Sa souplesse exemplaire, sa sonorité divine et ses montées en
régime poétiques alimentent les souvenirs de ceux qui ont goûté à
ses saveurs raffinées. Je soupçonne même bon nombre d’entre eux
d’avoir au moins une fois atteint par mégarde le limiteur, piégés
par son caractère aérien et son appétence à aller chercher la zone
rouge !
Ces moments de plaisirs mécaniques sont d’abord dus à un homme :
Giuseppe Busso. Alors en toute fin de carrière, cet ingénieur
motoriste de génie travaille sur ce fameux V6 dès le milieu des
années 70. Ce bloc ravit tout autant par sa longévité réjouissante.
Il entame son existence en 1979, sous le capot de l’anonyme berline
Alfa 6, flanqué d’une batterie de six carburateurs Dell’Orto, et
évolue constamment pour chanter jusqu’en 2005.
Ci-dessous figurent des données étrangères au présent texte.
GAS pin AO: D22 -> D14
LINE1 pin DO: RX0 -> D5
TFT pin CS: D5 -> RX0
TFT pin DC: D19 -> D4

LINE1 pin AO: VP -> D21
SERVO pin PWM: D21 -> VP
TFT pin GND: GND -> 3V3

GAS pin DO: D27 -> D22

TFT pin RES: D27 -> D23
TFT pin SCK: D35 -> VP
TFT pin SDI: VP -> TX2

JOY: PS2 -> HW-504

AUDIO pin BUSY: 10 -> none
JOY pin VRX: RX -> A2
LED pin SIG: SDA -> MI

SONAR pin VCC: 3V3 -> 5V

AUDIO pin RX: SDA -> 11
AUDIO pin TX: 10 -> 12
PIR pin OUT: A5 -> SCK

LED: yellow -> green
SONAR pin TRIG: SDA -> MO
Pour l’anecdote, son père spirituel décède quelques mois seulement
après la fin de production de son chef‑d’œuvre dans les usines
d’Arese. Un signe qui montre combien ces deux destins sont
intimement liés.
Un V6 2 litres turbo fait pour l’Italie
Derrière la petite parenthèse historique qu’elle mérite, cette
pièce d’orfèvrerie permet aussi de faire passer une pilule bien
difficile à avaler pour les alfistes. Depuis l’arrivée de Fiat aux
commandes en 1986, les créations de la firme milanaise privilégient
le pragmatisme au romantisme.
Comprenez par là qu’elles exploitent les synergies techniques du
groupe en mutualisant un maximum de pièces. Le magnifique coupé GTV sorti en 1994
n’échappe pas à la règle et cache sous sa carrosserie une base
dérivée de la populaire Fiat Tipo. La prestigieuse architecture
propulsion du précédent GTV (1974-1987) laisse place à des roues
avant motrices.
Il ne reste plus aux ingénieurs Alfa qu’à faire du mieux possible
avec un exercice imposé. La présence du fameux six pattes Busso sur
les versions haut de gamme constitue tout de même une belle
consolation. Surtout que le plaisir continue, une fois le capot
ouvert.
Ce mythique V6 enchante non seulement les sens, mais aussi les
rétines en exhibant ses superbes pipes d’admission chromées. Notre
GTV V6 TB a droit à un 2.0 turbo, disponible dès le lancement.
Cette déclinaison, initialement créée pour un marché italien
fiscalement clément avec les moteurs de moins de 2 litres, excite
d’autant plus la curiosité qu’elle est désormais pratiquement
tombée dans l’oubli.
Disparu en 2000, ce petit bloc dopé a subi la concurrence de ses
dérivés multisoupapes à la cylindrée supérieure, qui l’ont remplacé
progressivement dans le cœur des alfistes et sous la baie moteur du
GTV. Un simple regard sur les formes de notre monture du jour
rappelle l’âge d’or de ces coupés sportifs, relativement
abordables. Entre 1994 et 2004, ce modèle ferraille alors avec son
cousin Fiat Coupé, les BMW Z3 Coupé et consorts.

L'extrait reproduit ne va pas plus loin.